Вот заканчивается урок: что-то все-таки удалось, твой не дававший эффекта ор сменился решением задачи, что-то разобрали, кто-то даже все понял.
Звучит звонок, дети начинают разговаривать друг с другом, собирают свои сумки, домашнее задание смазывается, но ты им все «дошлешь», тоже начинаешь собираться… Вдруг подходит к тебе кто-нибудь (понятно, из девочек) и говорит: «Простите нас, пожалуйста, что мы так себя вели».

Живые души
Помню, наорал я на тихую, скромную девочку – за непонимание: мол как можно такой простой вещи не понять! Потом взглянул на нее: катится слеза по щеке. Многоточие. Проблема в том, что имеешь дело – с живыми душами. Они не безупречны. Дети – не ангелы, как у Достоевского, но, в отличие от взрослых, совсем не чудовища, даже при ближайшем рассмотрении. Хорошие люди. Очень часто на них совсем нельзя положиться в том или другом деловом отношении, и надо проверять. Но на них обычно можно положиться в том плане, что с человеческой скверной не встретишься! Презумпция отсутствия подлости совершенно оправдывается (или уж уникальный какой персонаж). Ну врут, конечно, врут «за милую душу», так ведь и вранье их, так назовем, – «молочное»! Зато веселье – какого хорошего качества! А благодарность с их стороны зачастую – просто оглушительная!
Ты можешь повредить живой душе, оставить отпечаток (Достоевский об этом пишет), может быть, на всю жизнь: вот так ответственность! Передо мной – лицо студента, у которого отец умирает от рака и который просит поставить ему тройку. Я говорю себе: «Отвечай ему просто и деловито. Не вырази ни сочувствия, ни тени сомнения в том, что он приедет».
Я думаю: «Боже, как просто он говорит! Не повреди. Отвечай так же просто».
Передо мной — замеревшие от сострадания лица немногих участниц спецкурса (в МПГУ), которым я рассказываю, как Нильс Абель умер от туберкулеза на руках у невесты, потому что ему не хватило денег на лечение.
А дело было в том, что секретарша Коши, президента Академии Наук, сидела на его диссертации, будучи низенького роста. (Это я сочинил, но диссертацию Абеля и вправду Коши потерял).

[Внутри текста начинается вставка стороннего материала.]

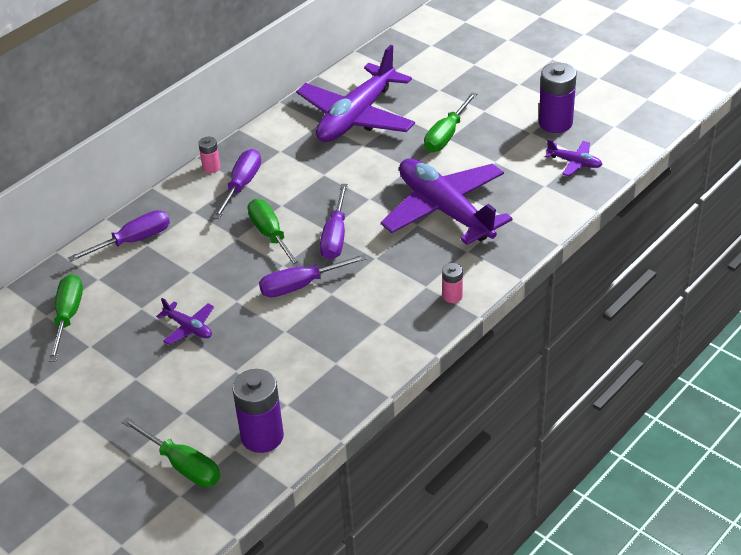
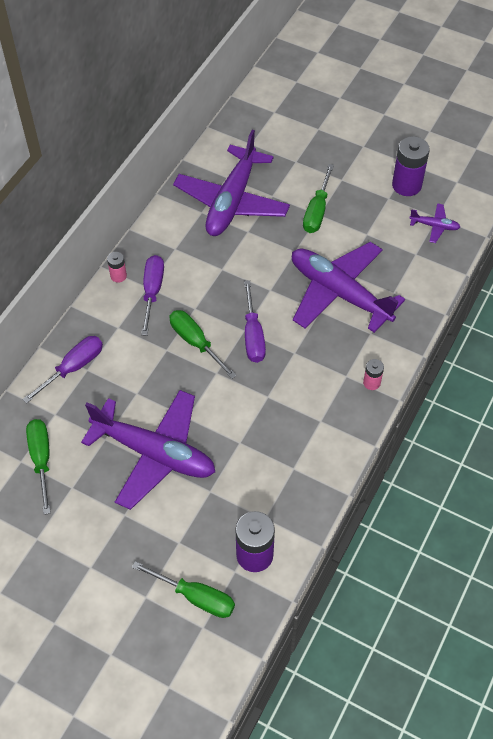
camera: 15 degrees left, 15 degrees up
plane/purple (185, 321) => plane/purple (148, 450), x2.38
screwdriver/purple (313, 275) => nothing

Я говорю себе: «Артист! Артист! Выбил-таки слезу!». Передо мной – лица моих 10-классников, которых я вынудил быть серьезными, объявив о смерти отца Александра Меня и заставив встать. Я говорю себе: «Сколько пафоса напустил, сколько фальши!». Передо мной – мамаша младшеклассника, которая говорит мне: «Можно попросить Вас заглянуть в одно место?» Я удерживаюсь, чтоб не улыбнуться. Оказалось, портфель ее сына одноклассники забросили на балку под потолок. Я останавливаю ученика своего класса, тот без труда достает портфель.

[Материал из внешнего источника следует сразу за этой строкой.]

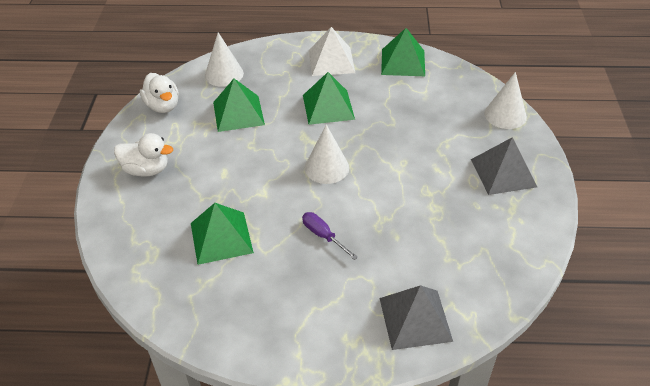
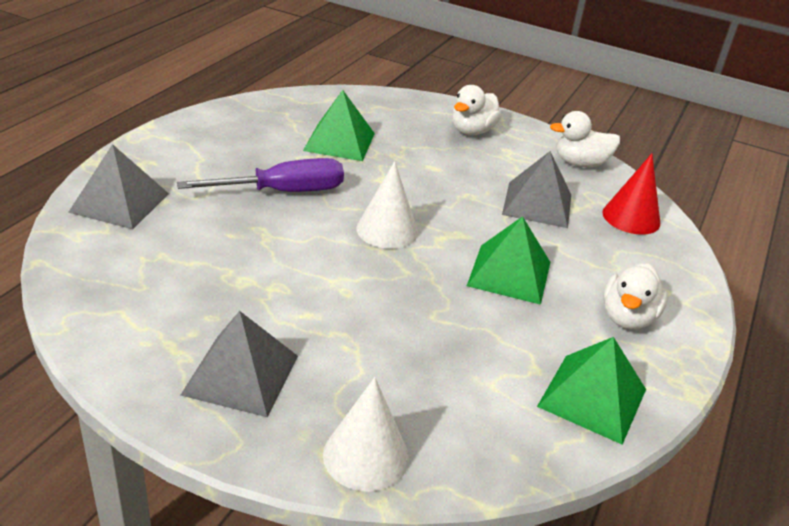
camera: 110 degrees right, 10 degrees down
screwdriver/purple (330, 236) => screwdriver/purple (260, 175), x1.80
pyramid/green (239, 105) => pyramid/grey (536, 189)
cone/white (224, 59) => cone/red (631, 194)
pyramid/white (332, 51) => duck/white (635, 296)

В школе вообще так, сословно: пойди туда — и идет, сделай то — и делает. Прямо по Евангелию. Христос на стороне детей, несомненно. И дети на стороне Христа: прощают тебе срывы, как только приходишь в себя. Но мельничный жернов готов для тебя подобно Дамоклову мечу.
Как вдруг становится легко. Это же дети. Отрешились – вот тебе и рай.
Помните, как в «Братьях Карамазовых» Маркел, брат старца Зосимы, говорил, на мой взгляд, совершенно неправильно: «все простят, вот и рай». А тут правильно, тут правильно, потому что дети, которых Царство Небесное.